You can read more about the specifics of both options on the FMCSA website. In addition to offering you liability options, your mover must have their own insurance as well. Moving companies should be able to provide you with proof of insurance upon request.
How to recognize legitimate movers: do they have complaints?
As we like to say: “where there’s smoke, there’s fire.” If you start noticing multiple complaints from customers, trust them! This is a huge red flag when you need to recognize legitimate movers. You can check for official complaints that people file with the FMCSA.
If you have an upcoming interstate relocation, you should also check the FMCSA website.
- Or contact them directly for more information on any official complaints. Every interstate moving company should have a U.S. DOT number. As an addition to this system, clients can now enter the moving company’s number into the FMCSA’s search engine, which they can find under the “Search Movers & Complaint History” website tab. This search tool will recognize legitimate movers and reveal long-distance movers Chicago complaint history (or hopefully, lack thereof).
- We also recommend checking the Better Business Bureau (BBB) to see if there are complaints against both intrastate and interstate moving companies. The BBB is a non-profit organization that helps people recognize legitimate movers they can trust. If a mover has passed by the BBB with flying colors, it means they have met the industry’s accreditation standards.

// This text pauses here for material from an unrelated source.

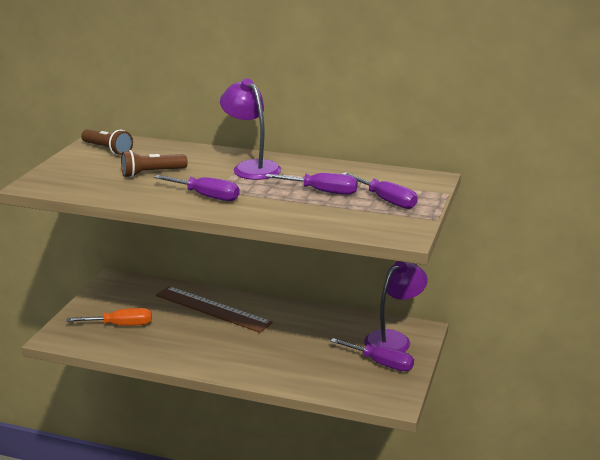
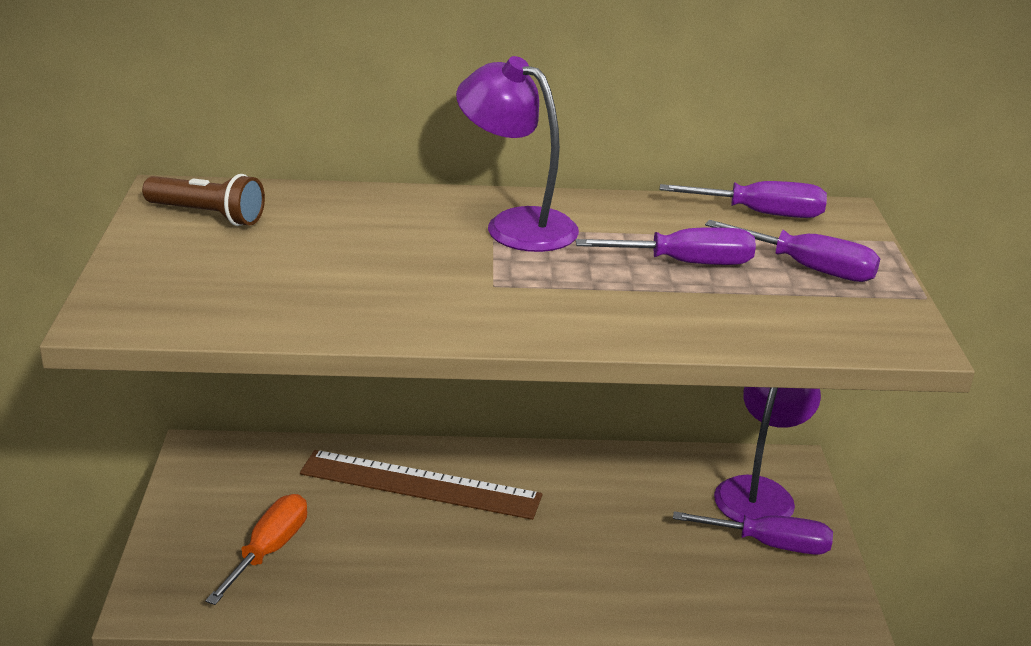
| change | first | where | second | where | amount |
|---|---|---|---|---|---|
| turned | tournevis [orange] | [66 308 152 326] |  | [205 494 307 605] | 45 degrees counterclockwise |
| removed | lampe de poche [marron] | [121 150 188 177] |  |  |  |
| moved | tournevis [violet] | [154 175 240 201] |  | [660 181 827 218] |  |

How to recognize legitimate movers: check out their moving reviews?
When it comes to choosing a trustworthy moving company, checking reviews online is a good place to start. Many online directories include customer reviews for a large number of moving companies nationwide. For your convenience, our reviews database can help you recognize legitimate movers because it includes: the moving company’s U.S. DOT number, specific moving services, fleet size, Better Business Bureau rating, any official complaints with the FMCSA, and if the moving company has any association with the American Moving & Storage Association.
When it comes to successfully recognizing legitimate movers, why not ask your neighbors, friends, and family for recommendations. Ask about their personal experiences with different moving companies. You can even visit Nextdoor.com which is a social network for your neighborhood community and ask even the neighbors you don’t know suggestions.

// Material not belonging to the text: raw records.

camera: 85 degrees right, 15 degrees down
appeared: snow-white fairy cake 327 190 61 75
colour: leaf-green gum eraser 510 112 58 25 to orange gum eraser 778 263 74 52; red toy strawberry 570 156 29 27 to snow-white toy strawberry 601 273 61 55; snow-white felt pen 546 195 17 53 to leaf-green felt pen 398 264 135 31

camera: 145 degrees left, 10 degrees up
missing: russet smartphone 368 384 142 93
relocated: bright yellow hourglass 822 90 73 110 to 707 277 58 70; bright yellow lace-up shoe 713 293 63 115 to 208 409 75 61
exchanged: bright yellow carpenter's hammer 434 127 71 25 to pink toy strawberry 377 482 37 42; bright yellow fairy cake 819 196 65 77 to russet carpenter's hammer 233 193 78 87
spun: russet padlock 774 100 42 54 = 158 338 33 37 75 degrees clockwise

Did the mover estimate your things before giving you a price?
If you don’t get an in-person estimate, you could end up with a bill that far exceeds an adequate estimate. If a moving company offers to give you a quote over the phone or internet or based on your own testimony of your household goods, stop right there! It’s one of the main signs which will help you recognize legitimate movers, or scams, in this case. To ensure you get the best deal, we recommend you to compare at least three quotes from various moving companies.
After a proper inspection, the movers should send you their estimate (with all the additional possible charges) in writing. This process makes sure you are not left with no unwelcome surprise costs for later. If any of the quotes are surprisingly more or less expensive than other moving company estimates, this is also a bad sign.
How to recognize legitimate movers: Are they professional?
Besides the basic requirements of licenses and insurance, consumers need to check some other things when hiring a moving company. Use common sense and be on the lookout for all the signs whether or not the movers are true professionals. Do they own a real office and a proper business email address? Is this moving company part of a reputable van line family? Are they always in uniforms? Do they have professional moving trucks? Have they given you an official Bill of Lading? Sometimes just the estimate being too good to be true is a sure sign.